AU BORD D’UN BARRAGE

11h20, Le 13/03/22

Une nuit troublée. La cause ? une confrontation brutale, presque terrifiante. L’évanouissement de la dualité dans l’acceptation de l’inconfort. Tenter la liberté absolue, sans entraves matérielles, sans obstacles intellectuels, sans hordes de pensées qui se dressent telle une muraille intangible.


C’est peut-être la lutte elle-même qui offre son soupçon libérateur. S’affranchir de soi, s’affranchir de l’être, s’affranchir dans l’abandon. Laissez la brume délicate tout emporter, sans retenir. Abandonner notre propre pesanteur. Sans nausées matinales d’effleurer nos vies propres sans jamais les vivre totalement sans exigences.


Marcher, soulever la masse du monde à chaque foulée, ému d’une interaction simple, parfaite. A chaque pas, vibrer de chaque molécule précieuse qui nous pénètre, nous accueille en nous-même.


Combien d’années faut-il pour en arriver à l’évidence ? Quand peux t’on vraiment respirer de l’innocence enfantine bien vécue de tous ? L’écolier, le regard sans voile. Il n’y a pas de souvenirs adolescents, de réminiscences de ma mémoire qui ne me brûle pas la gorge et les nerfs. Cette charge, incommensurable, de devoirs vains, d’espérances obsolètes, d’échanges sourds et hypocrites, de visages fissurés, de cœurs craquelés, m’arrache l’urgence.


Alors je brutalise le sol avec fracas, chaque avancée telle un hurlement enragé, butant avec force au cœur d’une verdure réconfortante.

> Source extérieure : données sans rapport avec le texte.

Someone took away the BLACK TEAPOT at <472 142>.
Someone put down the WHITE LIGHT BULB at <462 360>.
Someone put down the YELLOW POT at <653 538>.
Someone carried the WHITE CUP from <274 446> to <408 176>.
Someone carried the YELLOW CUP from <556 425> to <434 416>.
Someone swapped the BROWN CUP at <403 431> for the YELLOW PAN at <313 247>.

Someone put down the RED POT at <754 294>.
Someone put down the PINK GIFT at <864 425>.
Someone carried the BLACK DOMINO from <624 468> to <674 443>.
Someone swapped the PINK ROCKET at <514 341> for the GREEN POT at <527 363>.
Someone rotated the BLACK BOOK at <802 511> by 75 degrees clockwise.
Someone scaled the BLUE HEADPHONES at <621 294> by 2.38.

Lutter pour se sentir être, pour transcender l’inexistence. La douleur, ce masochisme contre toute attente me réconforte. Souffrir, une soudure à l’inconsistance du présent, de l’instant et nous voilà vivant dans l’absolu.


Au milieu des lances forestières, pointant le ciel de branches infinies, toutes mes emprises sont vaines, encore et encore, me voilà saisi, et d’un grain de sable écoulé, déjà évanoui dans un néant vertigineux. Terrifié de tomber immédiatement, me voilà pourtant debout. Je suis là, c’est indéniable, et absent à moi-même. Incapable de me contenir dans ma propre existence.

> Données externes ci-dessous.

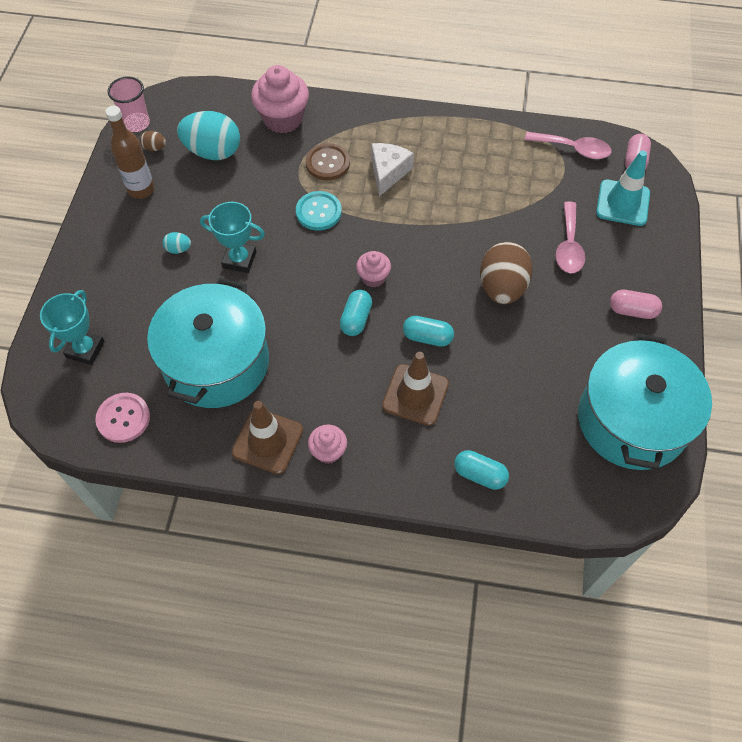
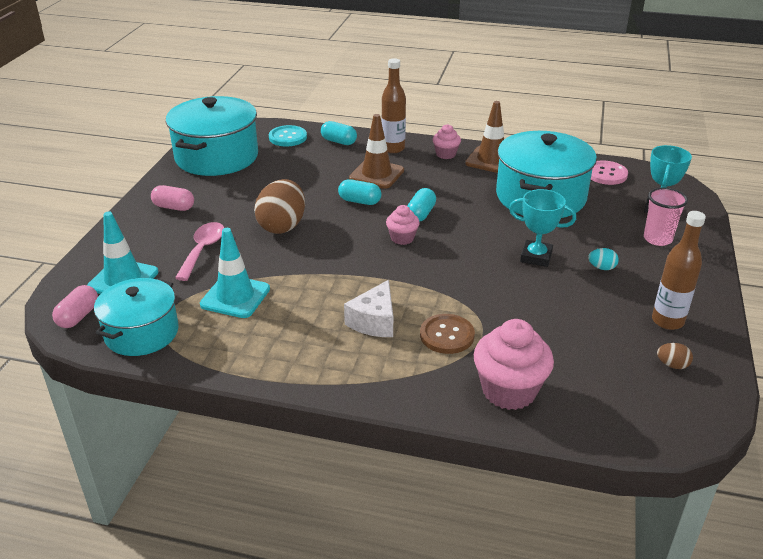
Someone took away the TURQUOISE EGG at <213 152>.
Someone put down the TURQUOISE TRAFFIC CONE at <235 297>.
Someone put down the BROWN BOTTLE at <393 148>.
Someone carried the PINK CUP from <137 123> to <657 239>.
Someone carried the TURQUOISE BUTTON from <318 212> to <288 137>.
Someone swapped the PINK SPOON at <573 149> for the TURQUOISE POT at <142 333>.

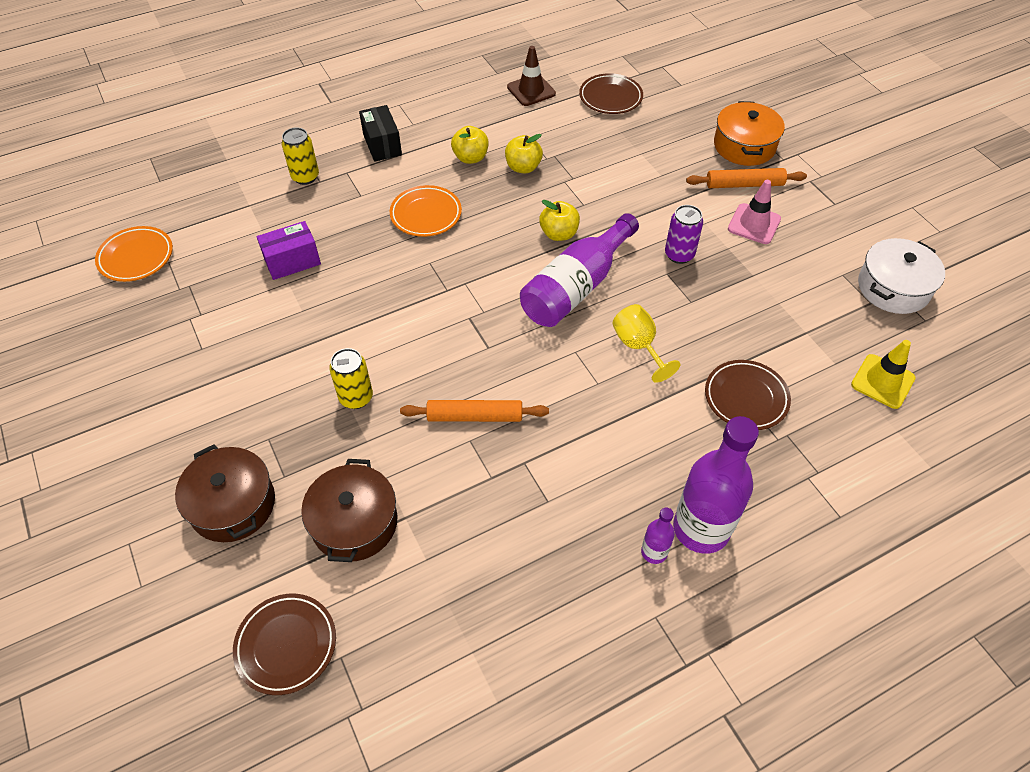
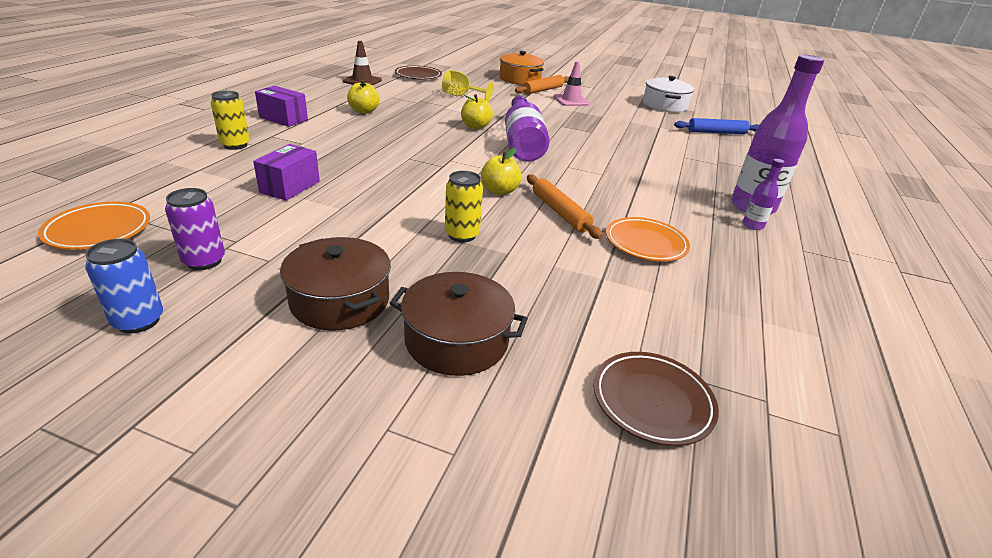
Someone took away the BROWN PLATE at <746 398>.
Someone put down the BLUE CAN at <138 321>.
Someone carried the BROWN POT from <354 522> to <340 300>.
Someone carried the ORANGE PLATE from <426 214> to <645 243>.
Someone carried the YELLOW APPLE from <523 167> to <499 191>.
Someone carried the YELLOW GOBLET from <638 346> to <461 96>.
Someone carried the PURPLE CAN from <679 254> to <204 261>.
Someone swapped the YELLOW TRAFFIC CONE at <882 381> for the BLUE ROLLING PIN at <716 132>.
Someone repainted the BLACK BOX at <382 145>, which became the PURPLE BOX at <283 119>.
Someone rotated the ORANGE ROLLING PIN at <475 416> by 75 degrees counterclockwise.

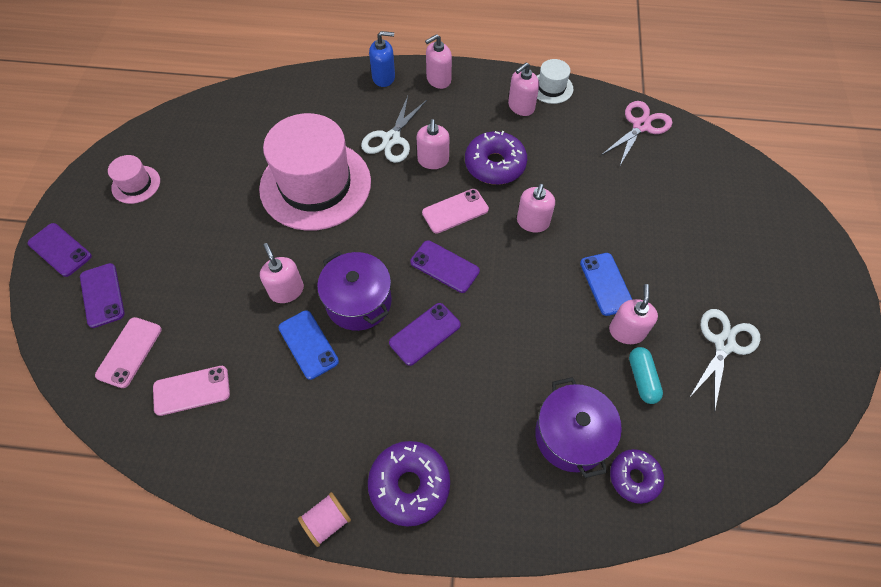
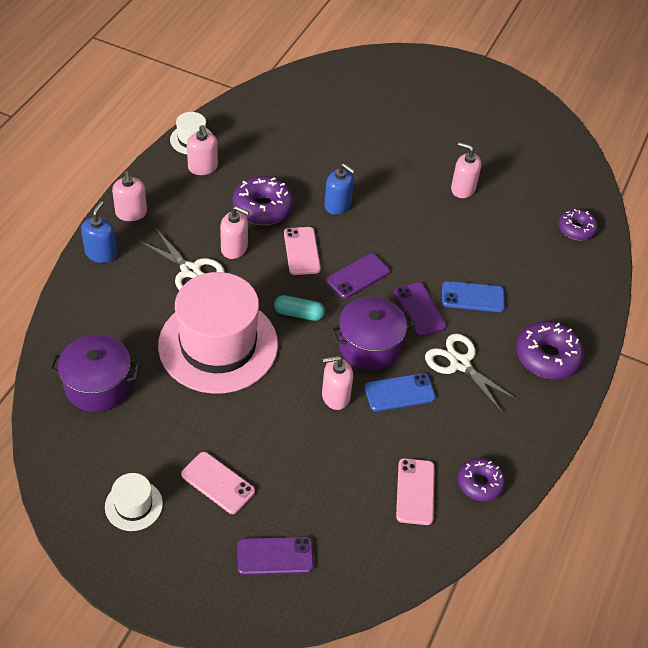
Someone took away the PURPLE PHONE at <60 250>.
Someone took away the PINK SPOOL at <327 521>.
Someone took away the PINK SCISSORS at <641 126>.
Someone put down the PURPLE DONUT at <480 483>.
Someone carried the PINK PHONE from <129 352> to <218 483>.
Someone carried the PURPLE POT from <571 435> to <98 385>.
Someone carried the BLUE PHONE from <606 284> to <473 297>.
Someone carried the TURQUOISE CAPSULE from <642 379> to <299 314>.
Someone carried the WHITE SCISSORS from <724 344> to <460 364>.
Someone repainted the PINK HAT at <136 184>, which became the WHITE HAT at <133 505>.
Someone repainted the PINK SOAP DISPENSER at <532 222>, which became the BLUE SOAP DISPENSER at <337 205>.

Penser me sonne tel un mensonge, une duperie. Que manque-t-il pour inlassablement poursuivre l’illusion du harcèlement mental ? N’y a-t-il pas déjà bien assez ? La conscience telle une pénitence. L’absolu, c’est l’absence. L’enfer, c’est l’autre. Autre que le maintenant. Autre que ce qui est, contre lequel il est insolent e lutter. Chaque goutte, chaque larme d’idée dans cet océan d’hallucinations naturelles est une trahison de l’expérience. Un affront prétentieux.


Chaque sonorité m’accompagne alors dans une jouissance naïve, et l’univers s’offre, comme une femme s’abandonne dans sa diligence et sa forme radieuse.


Un jeudi, qu’importe, ce matin, j’ai foulé ce simple bosquet, j’en reviens débordé par l’émotion. Tremblant de percevoir une gratuité sans promotions placardées. Une telle offrande me comble. Je sens mon souffle en parfaite synchronie. Sans fausses notes, cette mélodie me berce jusqu’à mon modeste refuge.
Ce matin, j’étais ici, bel et bien, et je vous l’avoue, rien n’a manqué.